平成27年2月定例会にて一般質問(平成27年3月5日)

  

 村上大祭について
【片 野】
 知事からは平成19年の村上大祭にお出でいただき、祭りの法被姿で屋台を引き回していただき、沿道の家庭での祭り料理のおもてなしも受けていただいたところであるが、知事の村上大祭に関するご感想を伺う。

【知 事】
 片野議員の一般質問にお答えします。
 まず初めに、村上大祭についての感想でありますが、豪華絢:欄なオシャギリなどの祭り行列の勇壮な姿に感動するとともに、地域の皆様が伝統ある地域文化を大切に守っておられることに大変感激いたしました。
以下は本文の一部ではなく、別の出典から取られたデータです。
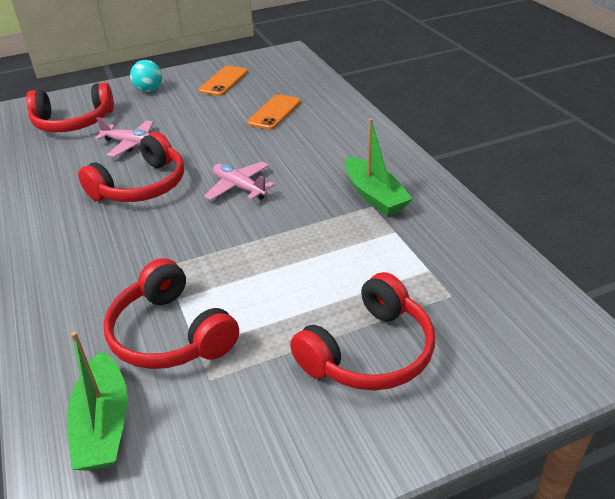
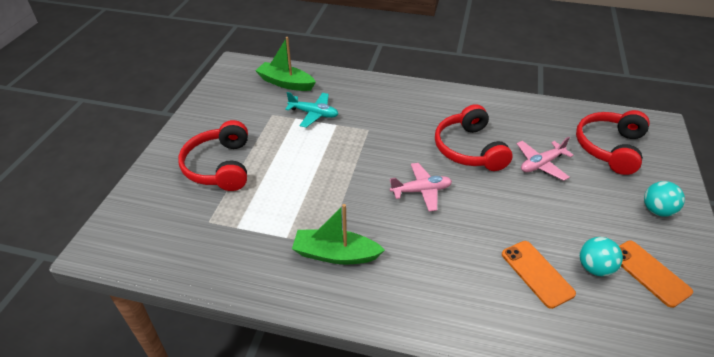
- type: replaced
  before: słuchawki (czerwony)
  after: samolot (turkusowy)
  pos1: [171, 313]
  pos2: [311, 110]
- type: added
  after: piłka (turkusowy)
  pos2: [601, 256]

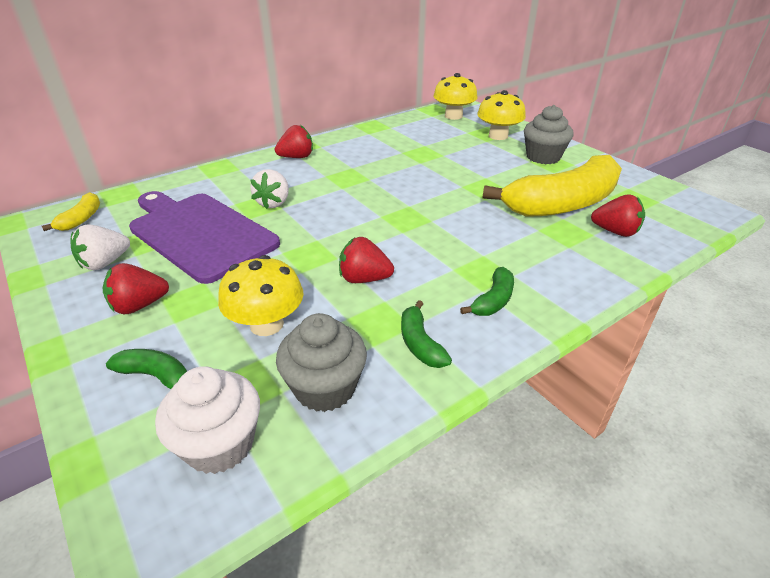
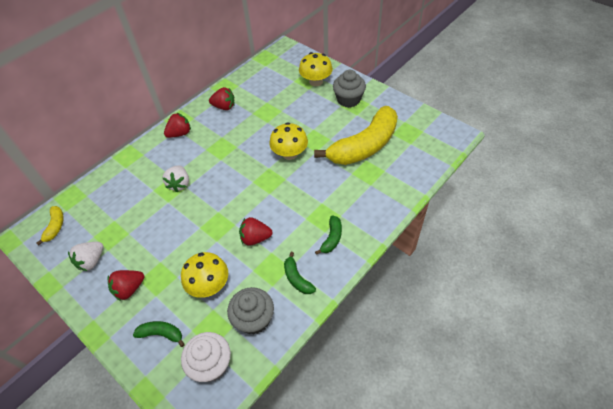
- type: moved
  before: grzyb (żółty)
  pos1: [456, 96]
  pos2: [288, 141]
- type: removed
  before: deska do krojenia (fioletowy)
  pos1: [204, 237]
- type: moved
  before: truskawka (czerwony)
  pos1: [618, 215]
  pos2: [222, 98]

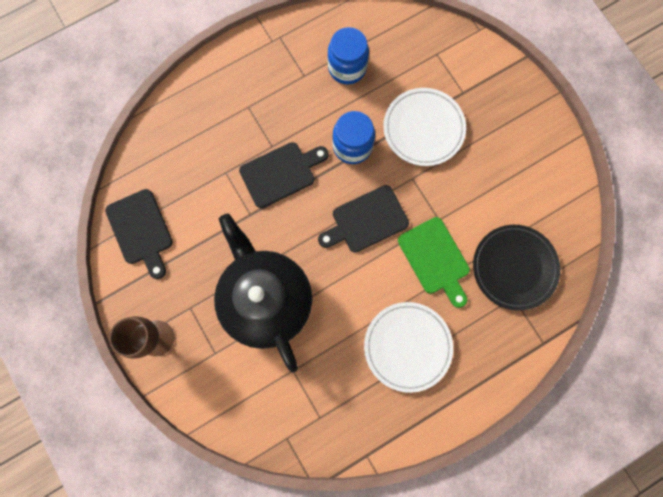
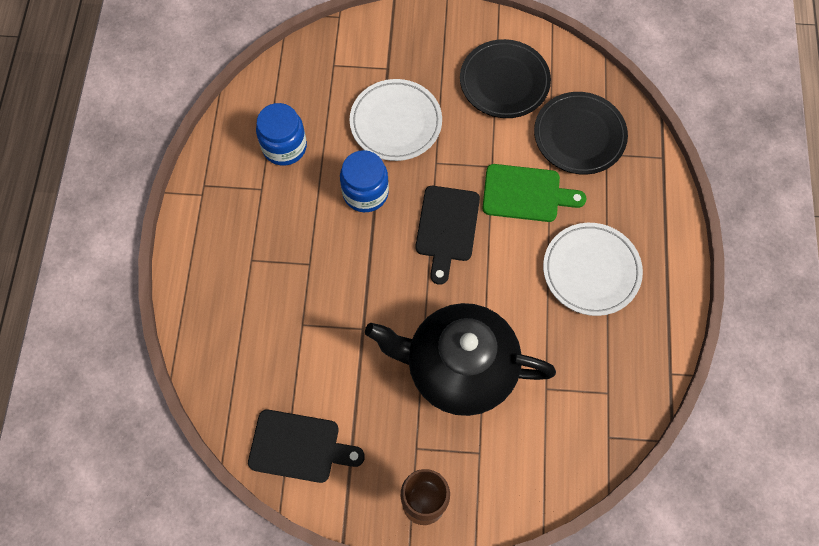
- type: removed
  before: deska do krojenia (czarny)
  pos1: [284, 175]
- type: added
  after: talerz (czarny)
  pos2: [505, 78]

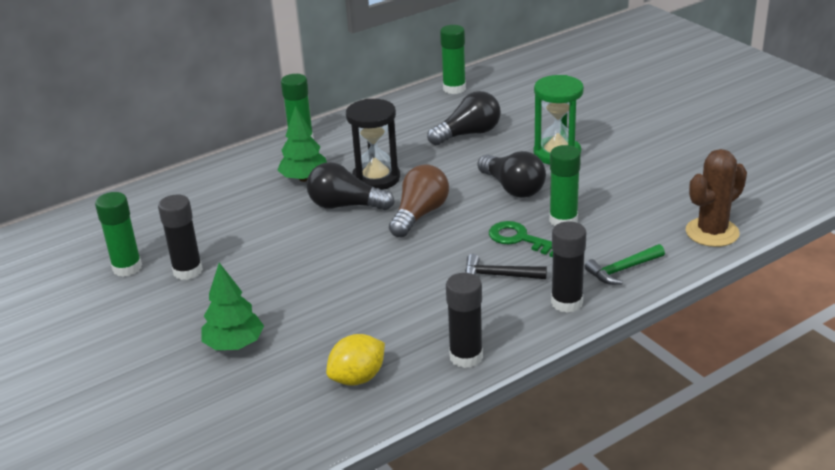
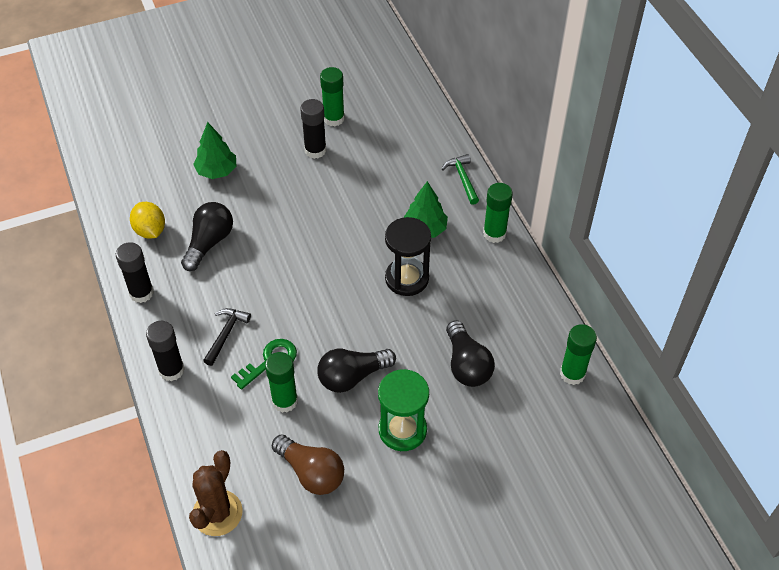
- type: turned
  before: kaktus (brązowy)
  pos1: [716, 198]
  pos2: [216, 493]
  turn: 45
- type: moved
  before: żarówka (czarny)
  pos1: [351, 186]
  pos2: [207, 236]
- type: moved
  before: żarówka (brązowy)
  pos1: [419, 201]
  pos2: [308, 464]
- type: moved
  before: młotek (zielony)
  pos1: [624, 264]
  pos2: [460, 179]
また、沿道では、家の玄関を開け放ち、宴会をしながら祭り行列をご覧になっている方も多く、観光客の皆様と一緒に祭りを楽しみ応援している姿も印象的でした。今後も地域が一体となってこの祭りに磨きをかけ、地域の誇りとして継承・発展させていくことを期待しております。

【片 野】

 村上大祭は昭和63年に「村上まつりのしゃぎり行事」として県の無形民俗文化財に指定され、平成18年からは国の重要無形民俗文化財指定に向けた取組を地元で進めてきた。また、村上市では平成25年度から3年間、文化庁の補助を受け、村上まつりの調査事業を実施していると聞いているが、村上大祭の国指定への可能性について伺う。

【教育長】
 村上大祭の国の重要無形民俗文化財指定の可能性についてでありますが、
村上市においては、まつりの調査事業を平成25年度から実施し、平成28年3月までに報告書を作成する予定であると聞いております。
 指定に向けでは、まずは本調査を通して民俗学的価値を客観的に明らかにしていくことが重要であると考えております。県教育委員会といたしましては、引き続き調査への助言などの支援に努めてまいります。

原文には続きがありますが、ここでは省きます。